On the daughterboard that drives Hoomanely's always-on health monitor, we don't get to debug that failure in the field. The board sits inside a hub that is expected to run for months without a reboot, sampling a sensor continuously and never silently going dark. So we made a decision early: this firmware allocates nothing at runtime. No malloc, no free, no heap growth, no fragmentation — and therefore no slow-motion memory death three weeks into a deployment. This post is about what a no-malloc discipline actually looks like in practice, on a part where you have roughly 512 bytes of heap and 1 KB of stack to work with.

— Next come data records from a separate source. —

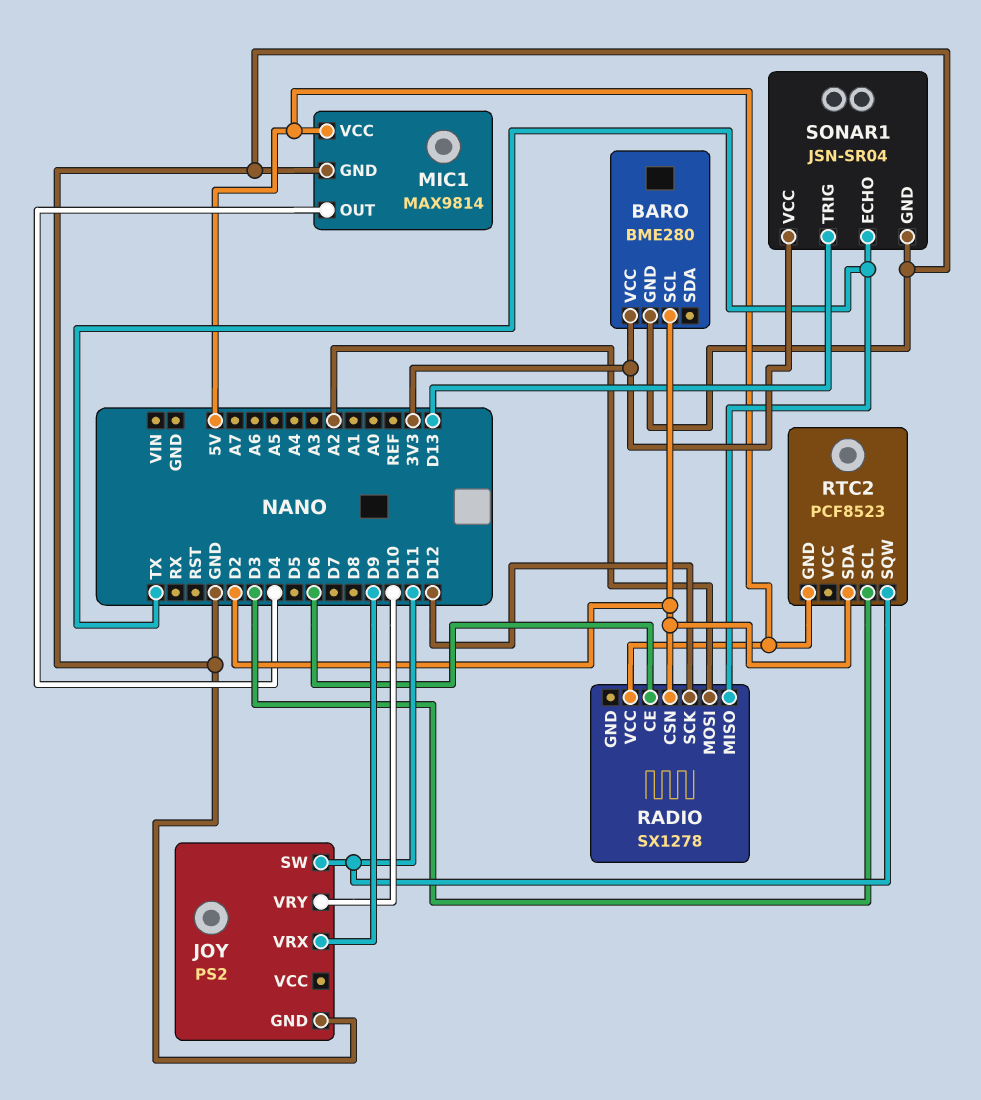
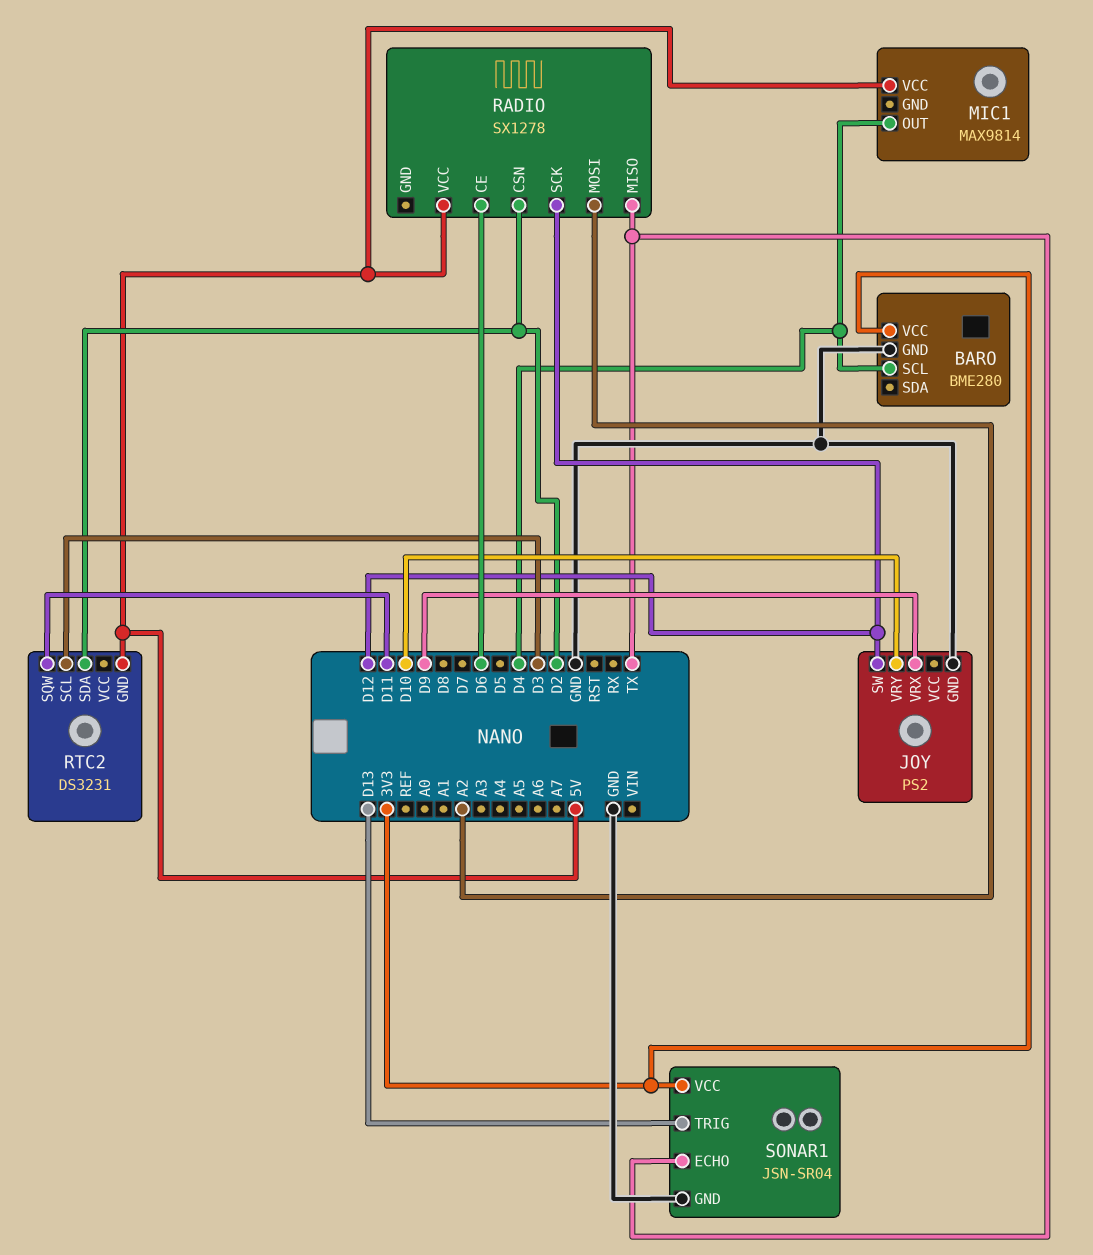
BARO pin SCL: D2 -> D4
JOY pin SW: D11 -> D12
MIC1 pin GND: GND -> none
RTC2: PCF8523 -> DS3231

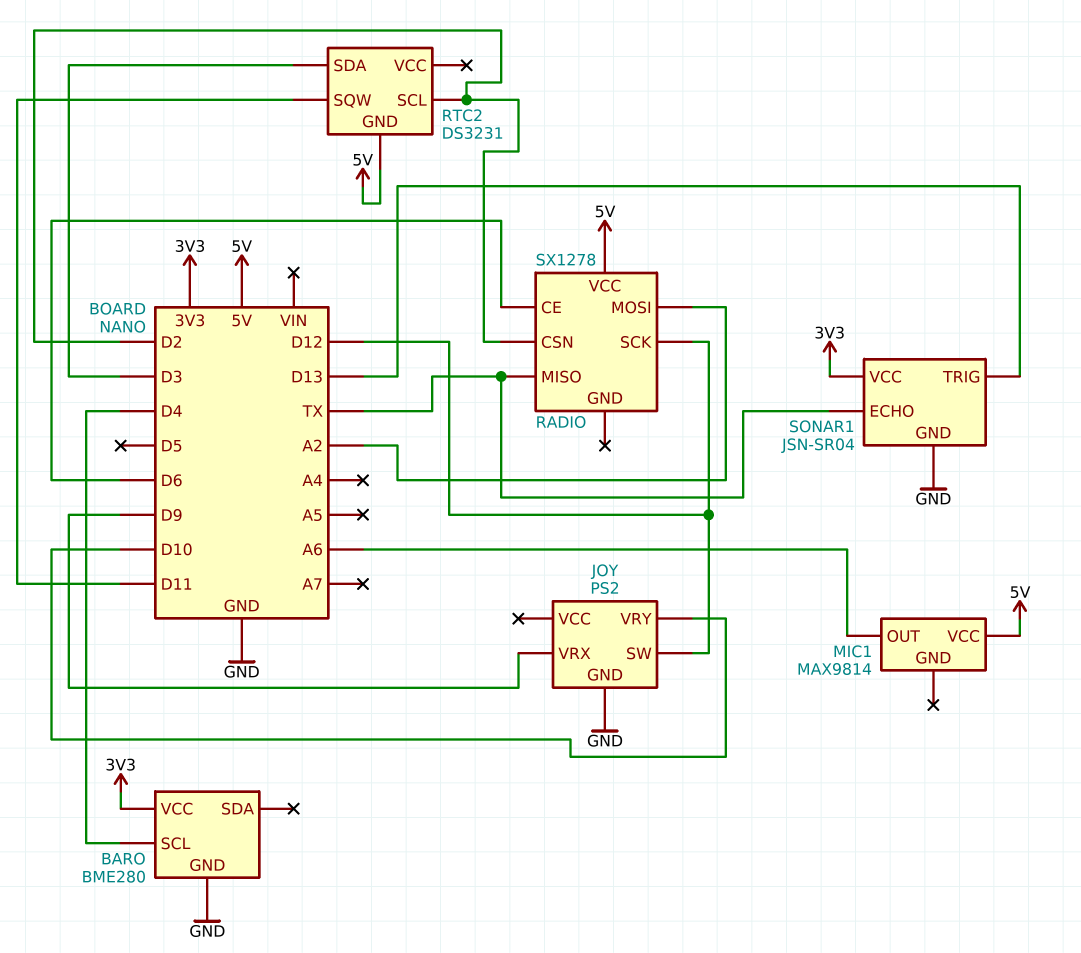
MIC1 pin OUT: D4 -> A6
RTC2 pin SCL: D3 -> D2
RTC2 pin SDA: D2 -> D3

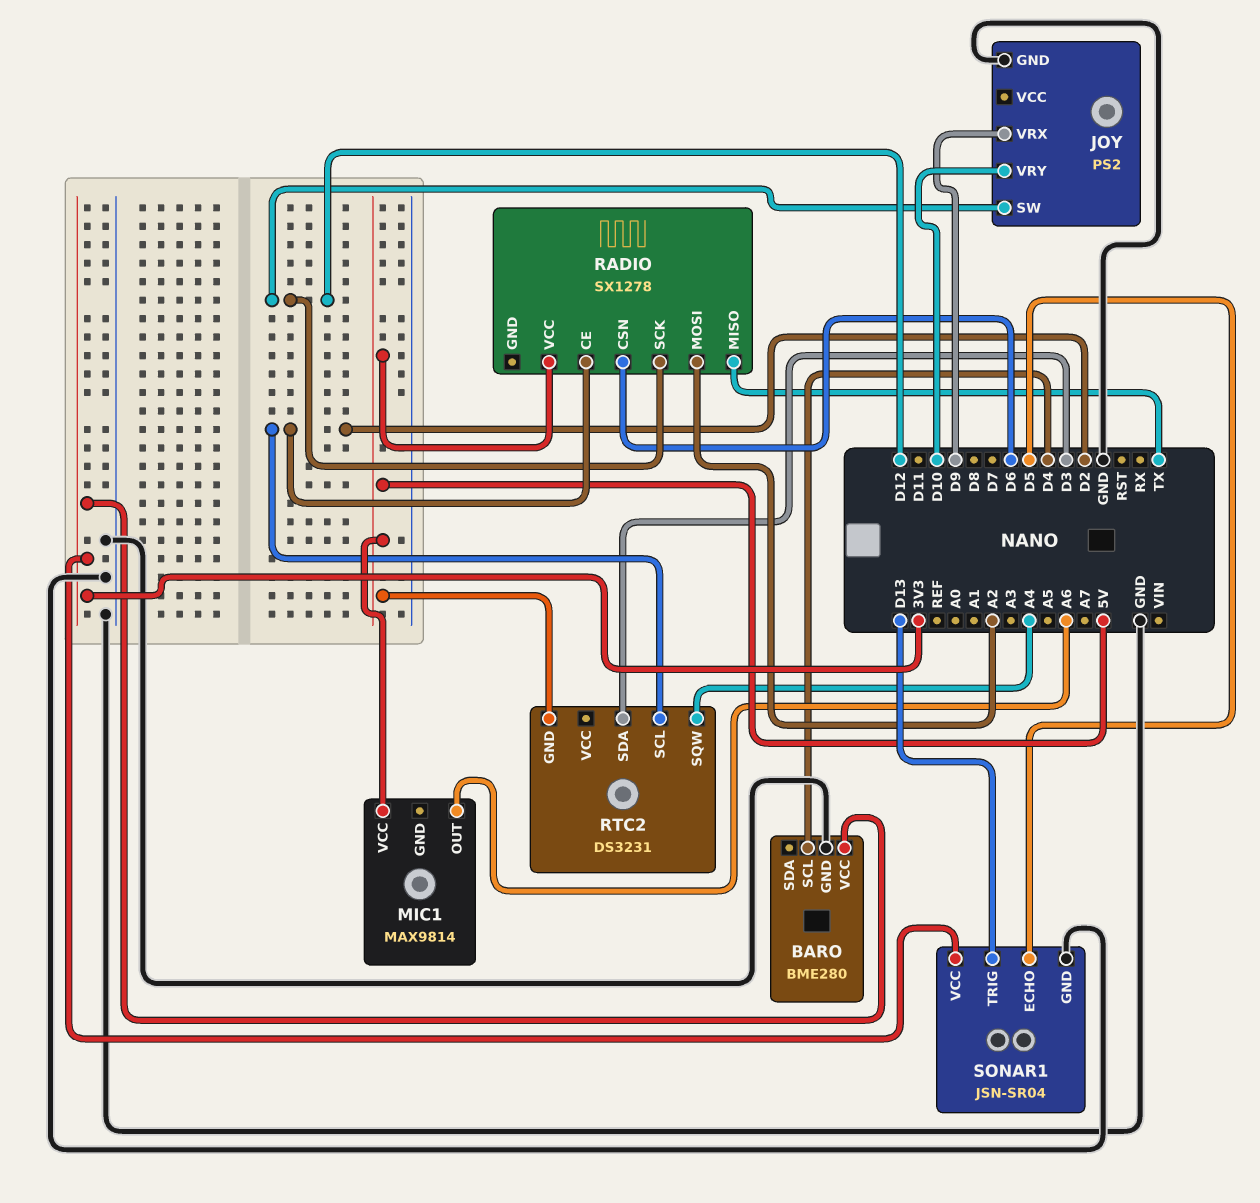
RADIO pin CE: D6 -> D2
RADIO pin CSN: D2 -> D6
RTC2 pin SQW: D11 -> A4
SONAR1 pin ECHO: TX -> D5

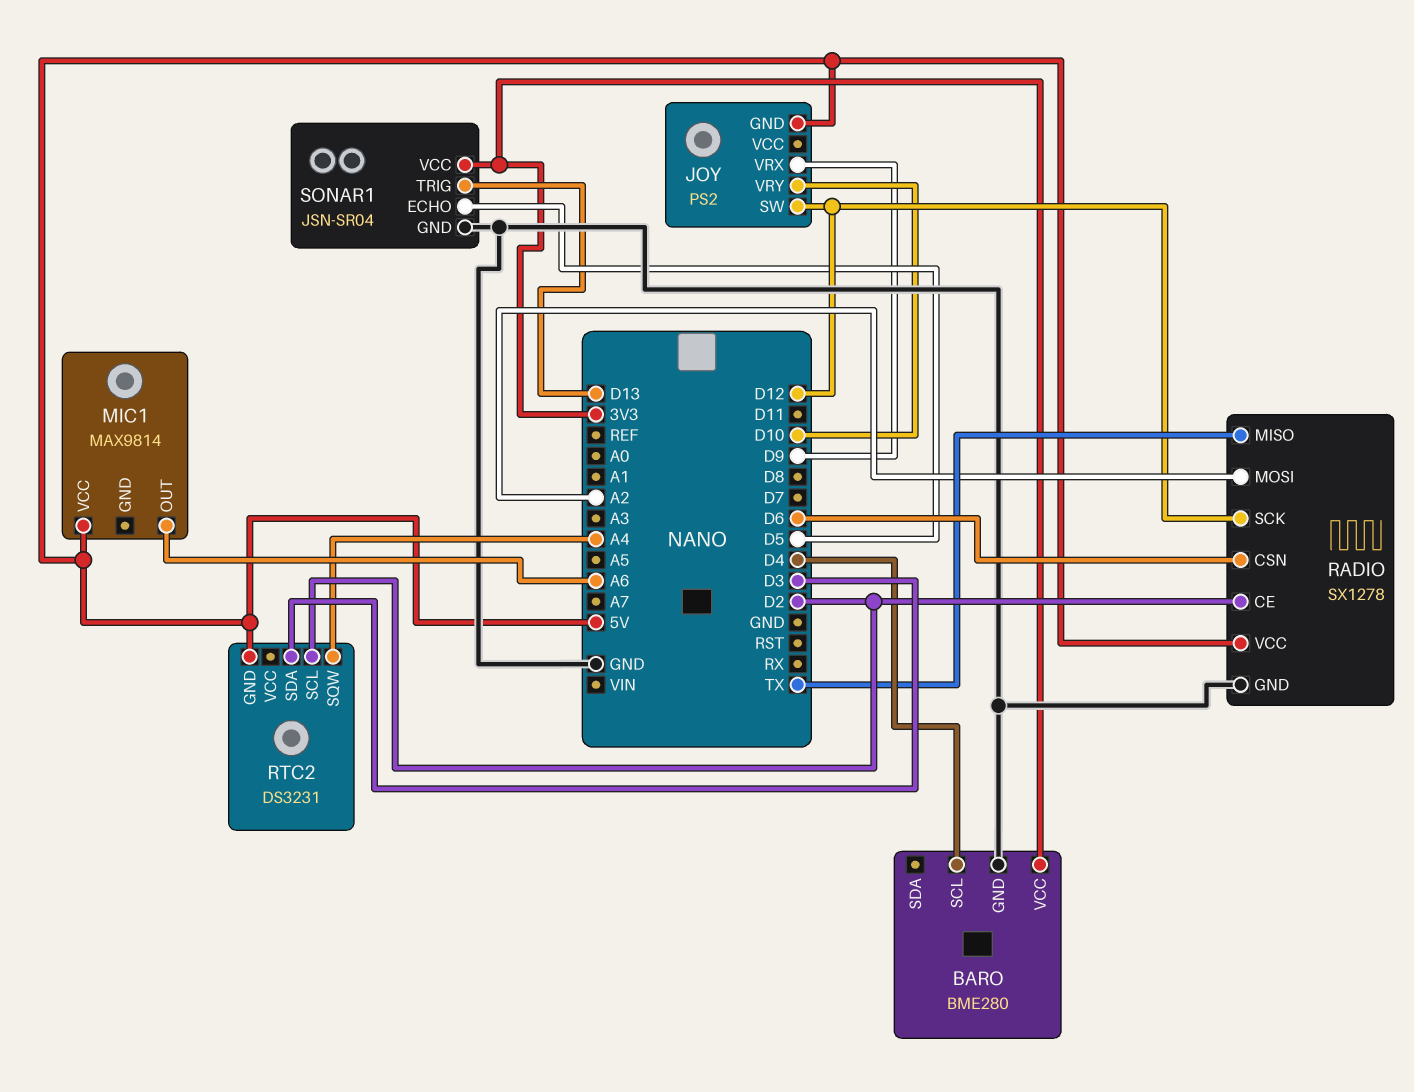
JOY pin GND: GND -> 5V
RADIO pin GND: none -> GND

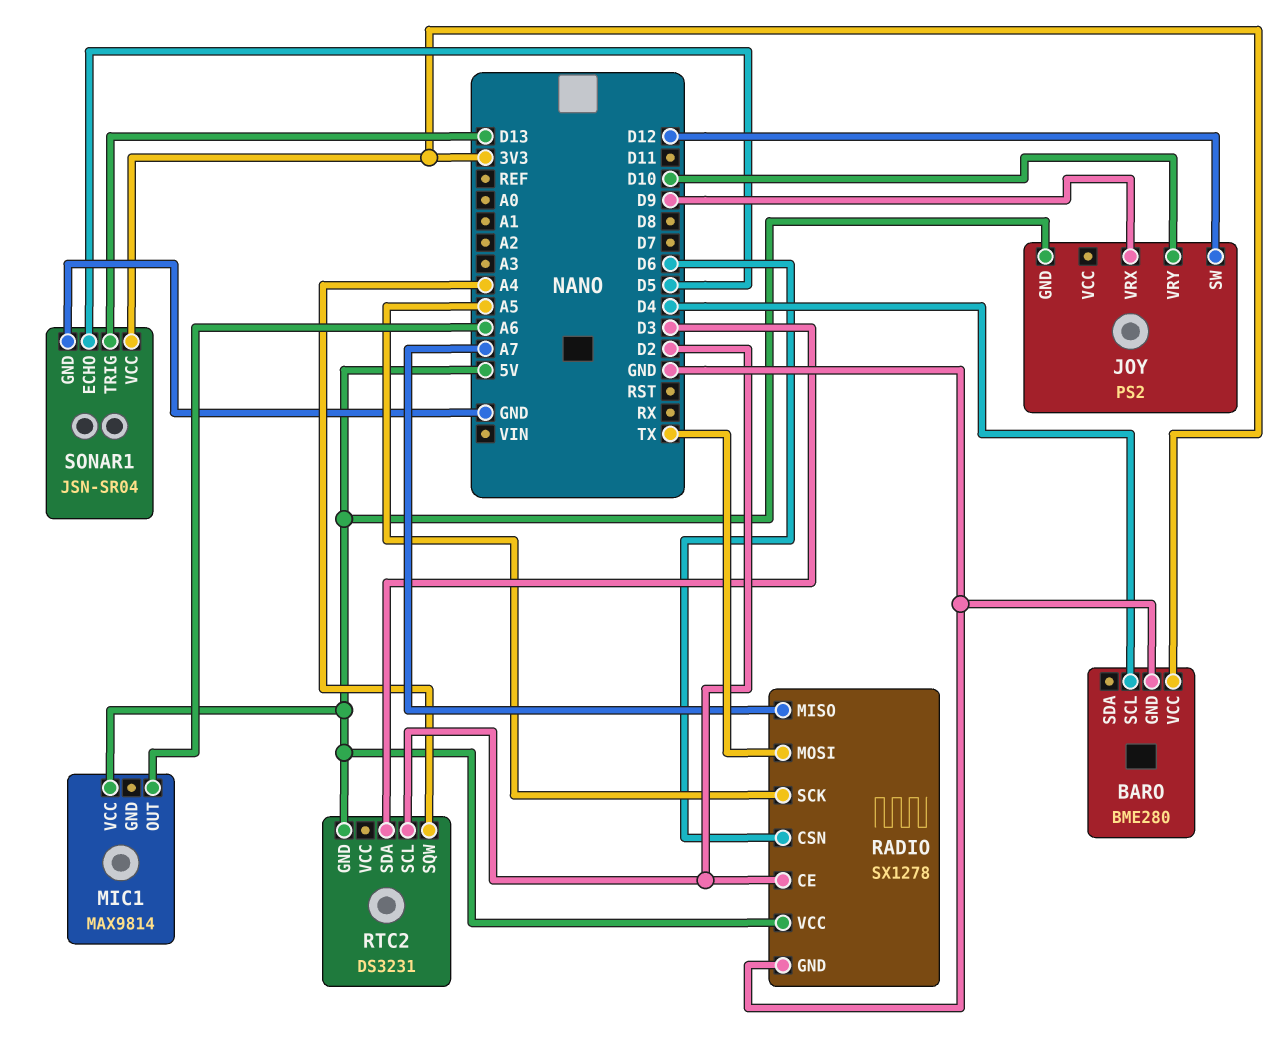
RADIO pin MISO: TX -> A7
RADIO pin MOSI: A2 -> TX
RADIO pin SCK: D12 -> A5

The Concept: Determinism Is a Memory Property

When engineers hear "don't use malloc," they usually think the concern is running out of memory. On a small part that is true, but it isn't the deepest reason. The deepest reason is determinism. A dynamic allocator's behavior depends on the entire history of allocations that came before it. The same line of code — the same malloc(64) — might return instantly on boot, take a few hundred cycles after an hour, and fail outright after a month, purely because of how the free list has been chopped up over time. Your firmware's worst-case timing and worst-case memory are no longer properties you can read off the source code. They are emergent properties of a system you cannot fully test.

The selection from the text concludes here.